The second layer is a set of functions that implements APL2 primitive functions. In IBM's APL2 Programming: Language Reference, Appendix A, there is a table of symbols, symbol names, and function names. These function names can serve as the APyL2 function names. All of these functions will take one or two AplArrays as input parameters and all of them will return either nothing or an AplArray. Examples of function names are Shape, Interval, and Ravel.

The only complicating factor in implementing primitive functions is functions with Axis specification. Axis specification may be an optional input (with an appropriate default set in the function call) for these special functions.

I'm not familiar enough with primitive operators to have a clear idea of how to implement them. My general idea is that primitive operators should be implemented as Python functions which accept primitive functions and arrays as input.

Most APL programmers will recognize symbol names more easily than function names. For example, the symbol name "iota" is easier to remember than the function names "Interval" or "Index Of", which are represented by the iota symbol. Thus, it will be useful to have a symbol name to function name translator that allows the users to call functions by their symbol name rather than by function name. The symbol name to function name translater functions will take one or two AplArrays as input, then pass them to the corresponding monadic or dyadic function associated with that symbol.
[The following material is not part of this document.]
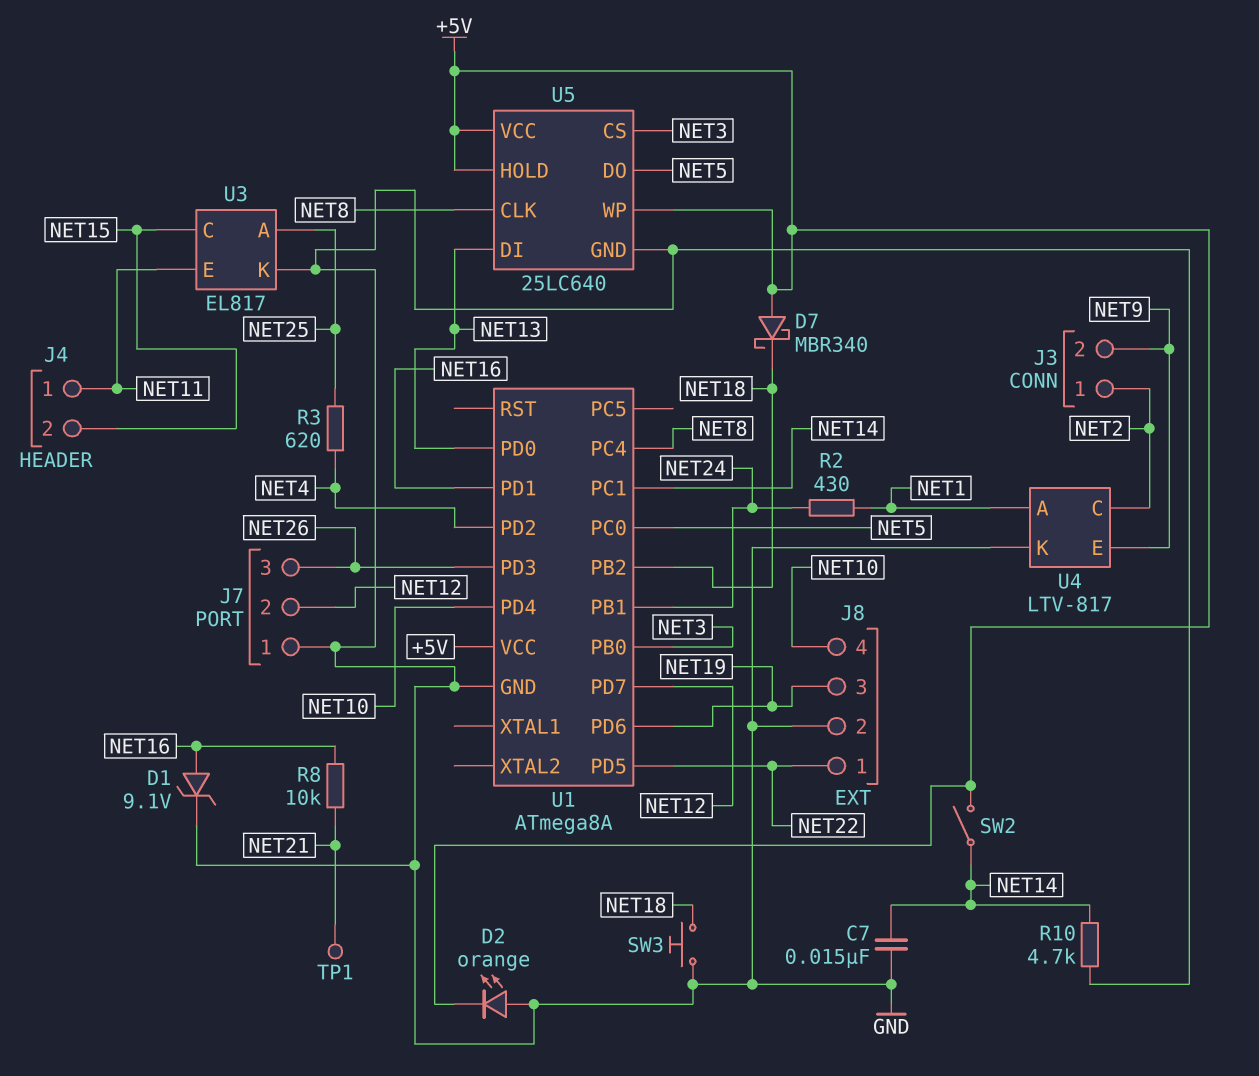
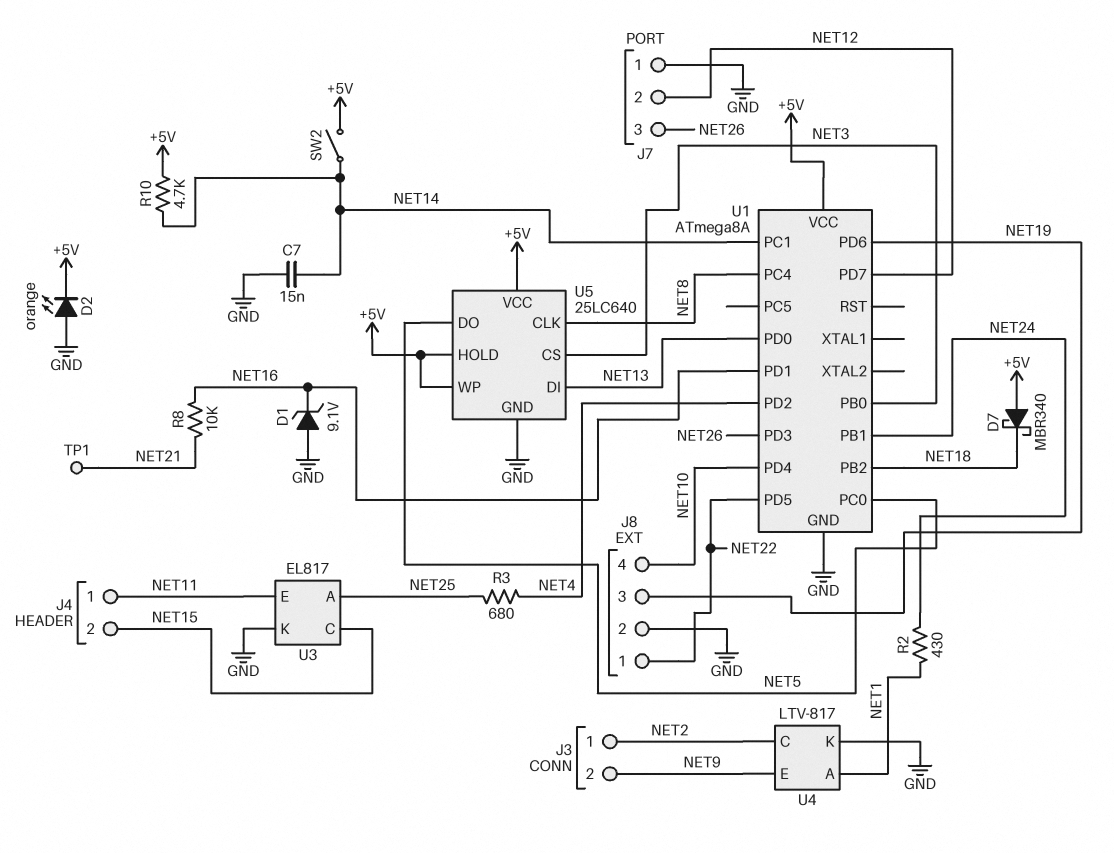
D1: zener 9.1V (A NET16, K GND) -> zener 9.1V (A GND, K NET16)
R3: 620 (NET4, NET25) -> 680 (NET4, NET25)
R10: 4.7k (GND, NET14) -> 4.7k (+5V, NET14)
SW3: button (GND, NET18) -> none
The final layer is the APL2 interpreter environment and character set. This is really a user interface layer. All functions, operators, and symbol names can be called by their Python function names in the Python environment. For a complete APL2 experience, however, the APL2 interpreter environment is a necessity.

Thursday, December 15, 2005

The Objective: A Complete Implementation of APL2 in Python

I first heard about APL in the late 90's. I was told by some coworkers about this great programming package written in APL that would only run in a mainframe terminal. I ignored it at first, but then one thing led to another and I got an account on the company mainframe. Then I read "APL is Easy!". Then I read "APL2: At a Glance". Then I was hooked.

I was sad to see how the use of APL is shunned without serious consideration, but I kept using it because, well, it's still useful! There are some operations that are simply easier, quicker, and require less thought in APL than in any other language! I often fire up APL2 when I need to rearrange data from blocks to columns, or extract a column from a text data file. It's also great for multidimensional data. There are other languages (like Python and Matlab) that make it easy to store multidimensional data, but no other language comes close in processing multidimensional data (Matlab is a distant second for anything beyond 2 dimensions).

At work, I use IBM APL2 on Sun Solaris and Linux. At home, I use IBM APL2 Entry Edition for OS/2 and TryAPL2. To buy a modern version of IBM APL2 for personal use will cost me over $1,500.

In my pragmatism, I did start exploring other languages, and I came to appreciate Python. I still prefer programming APL2 or ReXX/NetReXX, but an idea started to gel in my head that a Python implementation of APL2 would give me the best of all worlds.

So, my objective is to create a complete implementation of APL2 in Python.